Economic managers will work with the legislative branch to enact into law key bills being pushed by the Duterte administration, including a comprehensive tax reform, an enhanced legislation to fast-track public-private partnership (PPP) projects and a budget process restructuring.
The Department of Finance (DOF) has already pitched to the incoming leadership of the 17th Congress pieces of priority legislation, including those that would put in place the comprehensive tax reform package as well as streamline processes at government agencies, department spokesperson Paola Alvarez told the Inquirer.
“Our main goal is to pass a comprehensive tax package within a year and to push for streamlining at the Bureau of Customs and the Bureau of Internal Revenue in order to improve collections,” Alvarez added.
Finance Secretary Carlos G. Dominguez III earlier said that the DOF would submit to Congress the tax package by September.
Budget Secretary Benjamin E. Diokno said last week that the comprehensive package would include a reduction in personal and corporate income tax rates while increasing the levy on soft drink and petroleum products as well as rationalizing the tax perks given away to investors to compensate for foregone revenues from lower income taxes.

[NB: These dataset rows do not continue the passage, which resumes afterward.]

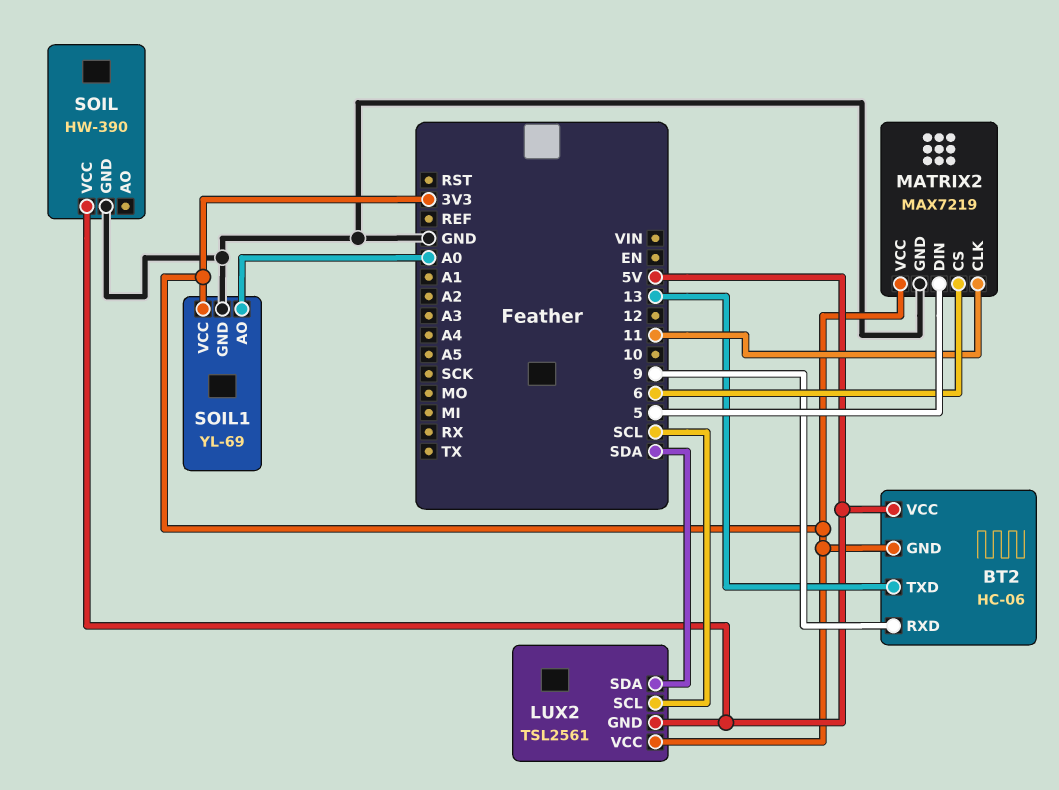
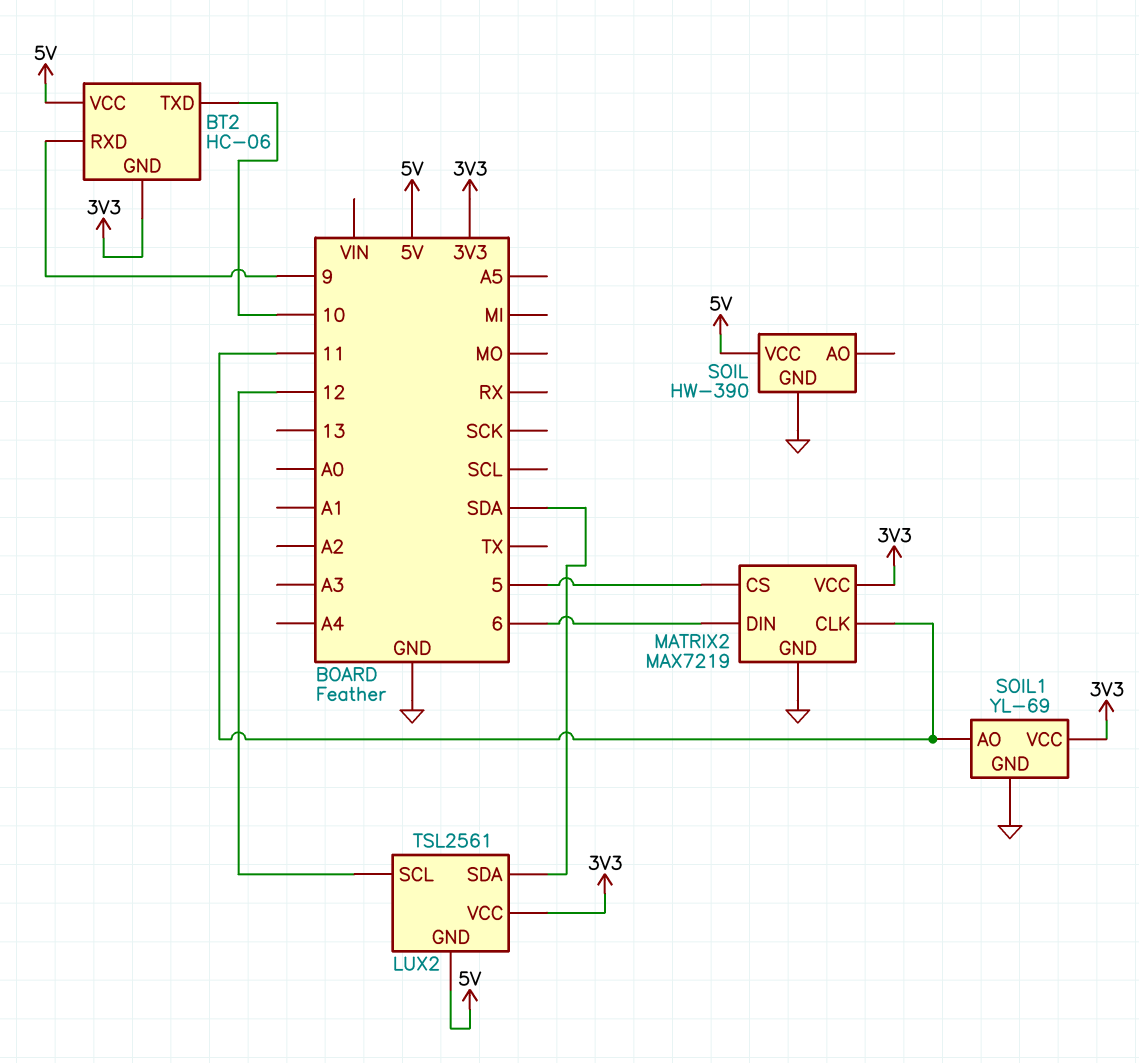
BT2 pin TXD: 13 -> 10
LUX2 pin SCL: SCL -> 12
MATRIX2 pin CS: 6 -> 5
MATRIX2 pin DIN: 5 -> 6
SOIL1 pin AO: A0 -> 11

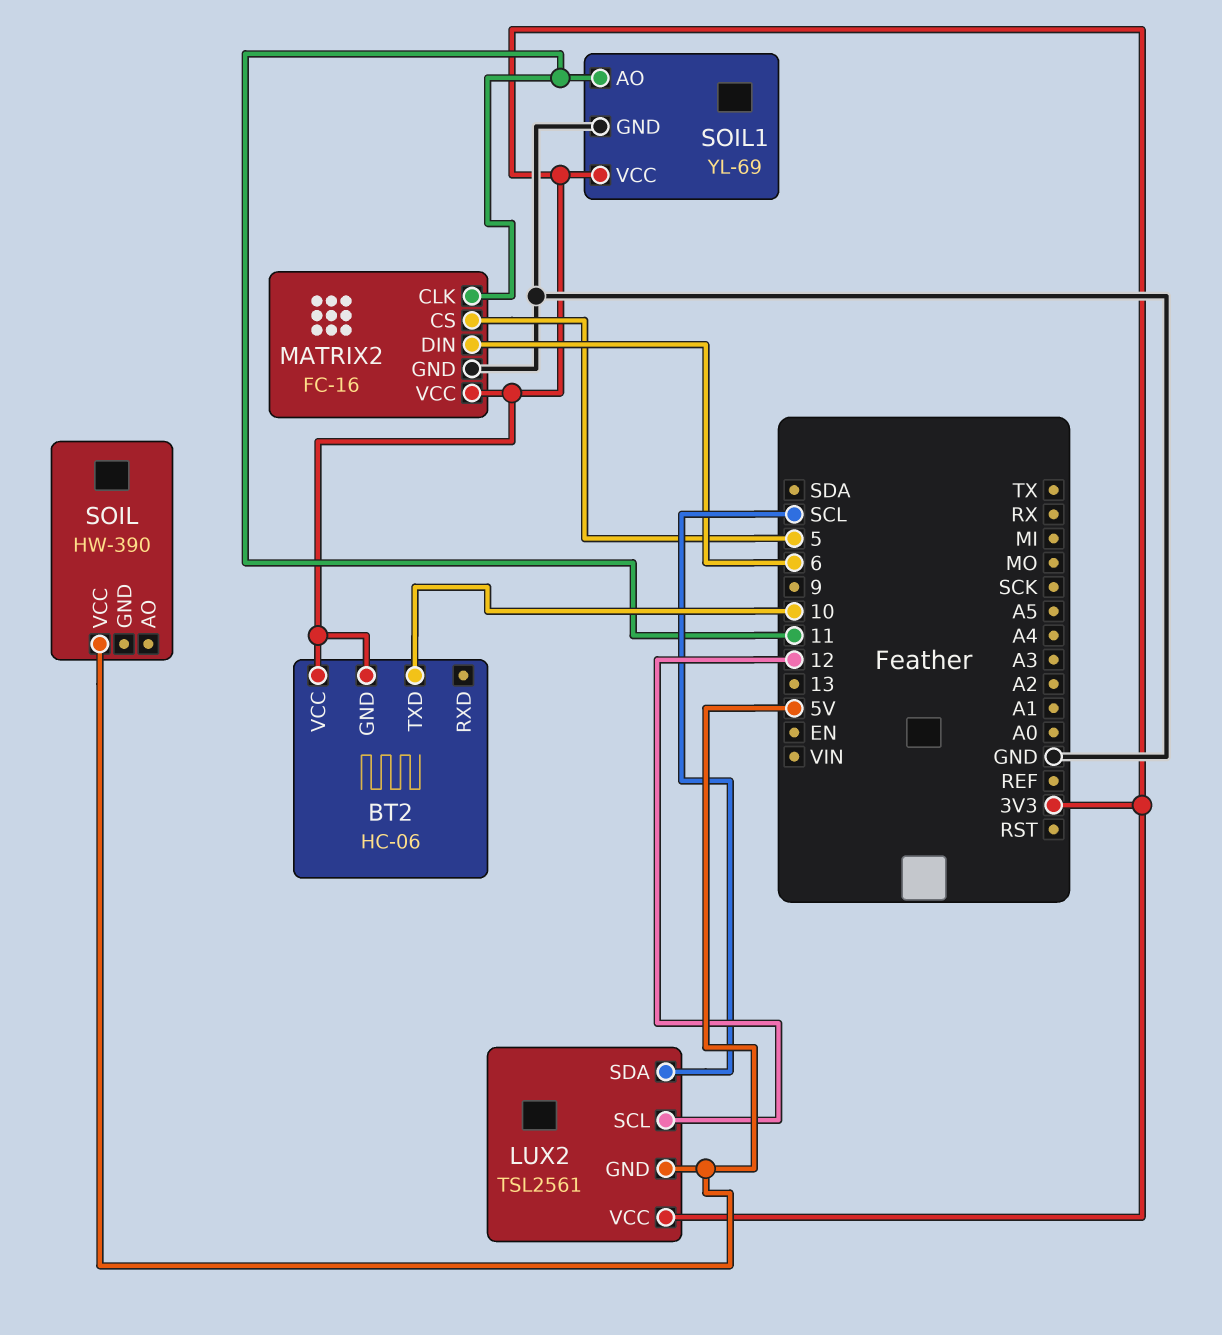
BT2 pin RXD: 9 -> none
BT2 pin VCC: 5V -> 3V3
LUX2 pin SDA: SDA -> SCL
MATRIX2: MAX7219 -> FC-16
SOIL pin GND: GND -> none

“We are pushing for legislation that can address our 10-point economic agenda [to alleviate] our socioeconomic problems,” Alvarez noted. The Duterte administration’s socioeconomic agenda is aimed at slashing the poverty rate to about 16 percent by 2022 from 25 percent at present.

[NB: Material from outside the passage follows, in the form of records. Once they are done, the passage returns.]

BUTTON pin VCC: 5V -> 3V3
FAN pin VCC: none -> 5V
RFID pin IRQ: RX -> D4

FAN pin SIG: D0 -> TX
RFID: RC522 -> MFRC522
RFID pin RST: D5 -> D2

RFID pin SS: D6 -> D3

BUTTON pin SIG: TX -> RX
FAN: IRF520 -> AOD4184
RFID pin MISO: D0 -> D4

Director General Ernesto M. Pernia of the National Economic and Development Authority told the Inquirer that the state planning agency would likewise push to refile the PPP and land use bills.
“New bills [will] be formulated at the first Ledac meeting” after President Duterte’s State of the Nation Address today, Pernia said, referring to the Legislative-Executive Development Advisory Council. These will likely include transport and water resource policies.
Dominguez had said the Duterte administration would enhance the PPP program and would be open to unsolicited proposals from the private sector. “Both the concept and the execution of the PPP program will be dramatically reviewed. This should only secondarily be a tool for raising revenues—this is first and foremost an opportunity to bring private sector participation in nation-building. The PPP program will, in the new dispensation, no longer be merely a Power Point presentation,” the Finance chief had said.
As of mid-2016, 17 PPP projects worth a total of P580 billion were in the pipeline, all of which the government wanted to bid out by 2017. The 17 projects included six airport projects, two Light Rail Transit lines, a railway project and toll roads.
The Department of Budget and Management, meanwhile, is pushing for a budget reform bill that “will curb the abuses of the past executive officials in the exercise of budget preparation and execution,” according to Diokno.